Sen. Ted Cruz (R-Texas) is delaying a vote on U.N. Ambassador nominee Linda Thomas-Greenfield in the Senate Foreign Relations Committee over her past comments on China, according to a person familiar with the plan, potentially pushing her final confirmation vote into the slog of the Senate’s impeachment trial.
China speech at stake: Cruz is concerned about a speech Thomas-Greenfield gave in 2019 at a Confucius Institute funded by the Chinese government during which she said both the U.S. and China could be positive influences in Africa.
Thomas-Greenfield tried to walk those comments back during her confirmation hearing, calling China a “strategic adversary.” But Cruz is not satisfied with her remarks and remains concerned she will be soft on Beijing.
Procedural move: Cruz is utilizing a committee rule that allows any member to delay consideration of an agenda item for one business meeting. That will push Thomas-Greenfield’s committee confirmation vote back only one day, since the Foreign Relations Committee has scheduled back-to-back meetings Wednesday and Thursday.
“We have a backup business meeting in place for Thursday with this in mind,” said a spokesperson for the top Democrat on the committee, Sen. Bob Menendez (N.J.). On Tuesday night, the committee officially rescheduled the meeting and added Thomas-Greenfield's nomination to Thursday's agenda.
The Biden administration did not immediately comment.

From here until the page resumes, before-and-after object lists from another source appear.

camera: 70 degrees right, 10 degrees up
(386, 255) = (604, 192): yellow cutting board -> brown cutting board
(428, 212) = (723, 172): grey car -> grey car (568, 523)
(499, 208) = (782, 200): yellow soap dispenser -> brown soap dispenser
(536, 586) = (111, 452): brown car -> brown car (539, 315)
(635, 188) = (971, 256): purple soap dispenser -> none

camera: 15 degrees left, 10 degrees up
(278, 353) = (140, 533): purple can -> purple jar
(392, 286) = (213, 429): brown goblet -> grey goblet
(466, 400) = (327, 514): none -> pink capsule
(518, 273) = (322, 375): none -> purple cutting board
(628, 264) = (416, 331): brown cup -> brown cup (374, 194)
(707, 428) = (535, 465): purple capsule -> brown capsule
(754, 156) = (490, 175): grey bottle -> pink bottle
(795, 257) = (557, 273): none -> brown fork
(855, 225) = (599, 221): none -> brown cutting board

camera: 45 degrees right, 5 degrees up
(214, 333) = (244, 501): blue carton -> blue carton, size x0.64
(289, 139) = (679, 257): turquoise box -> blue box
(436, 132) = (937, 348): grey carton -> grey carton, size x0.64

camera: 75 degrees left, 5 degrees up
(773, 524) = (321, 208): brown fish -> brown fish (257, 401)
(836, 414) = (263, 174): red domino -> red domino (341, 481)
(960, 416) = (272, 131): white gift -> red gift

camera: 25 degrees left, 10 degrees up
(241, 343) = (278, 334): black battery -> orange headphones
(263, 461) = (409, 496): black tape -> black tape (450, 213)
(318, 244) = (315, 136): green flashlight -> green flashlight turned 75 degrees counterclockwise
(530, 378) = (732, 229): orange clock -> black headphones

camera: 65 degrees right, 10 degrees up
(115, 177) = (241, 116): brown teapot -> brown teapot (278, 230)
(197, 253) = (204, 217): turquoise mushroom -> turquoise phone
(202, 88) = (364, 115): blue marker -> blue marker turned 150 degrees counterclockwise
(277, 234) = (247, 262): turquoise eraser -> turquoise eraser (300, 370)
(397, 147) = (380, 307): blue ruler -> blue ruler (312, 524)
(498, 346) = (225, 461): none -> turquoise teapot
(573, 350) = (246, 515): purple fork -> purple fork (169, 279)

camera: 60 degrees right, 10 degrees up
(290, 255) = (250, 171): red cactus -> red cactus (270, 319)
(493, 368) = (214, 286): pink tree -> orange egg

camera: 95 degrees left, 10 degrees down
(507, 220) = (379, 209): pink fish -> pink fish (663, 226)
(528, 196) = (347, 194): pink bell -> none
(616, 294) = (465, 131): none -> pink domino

Impeachment trial looms: Cruz is hopeful that the delay will mean the full Senate will not be able to vote on Thomas-Greenfield’s nomination before the body dives into its impeachment trial for former President Donald Trump. Senate leaders still have not agreed on whether lawmakers will be able to conduct other business during the trial, slated to start on Monday.
Senate Majority Leader Chuck Schumer could push the nomination through by keeping lawmakers in town over the weekend, but that may be unpopular among members before another grueling trial begins.
Symbolic statement: The move is unlikely to sink Thomas-Greenfield’s nomination, which is expected to win support from both Democrats and some moderate Republicans when it reaches the floor. But Cruz wants to bring attention to what he sees as President Joe Biden's nominees taking a more conciliatory approach to Beijing than the Trump administration. He previously made a similar move to delay a Trump nominee to head the National Telecommunications and Information Administration over questions of internet governance issues.
Cruz China concerns continue: Cruz previously raised similar concerns over Commerce Secretary nominee Gina Raimondo after she declined to commit to keeping Chinese technology firms like Huawei on her department’s blacklist. Raimondo has since recanted in written responses ahead of her committee vote Wednesday.
And Cruz also pressed Secretary of State Tony Blinken on whether he would push to keep Chinese surveillance firms on that blacklist for their role in human rights violations in the Xinjiang region, which the the State Department has labeled a genocide.
What’s next: The Foreign Relations Committee will likely not meet Wednesday, as the nomination vote was its only agenda item, but will pick back up Thursday with a vote.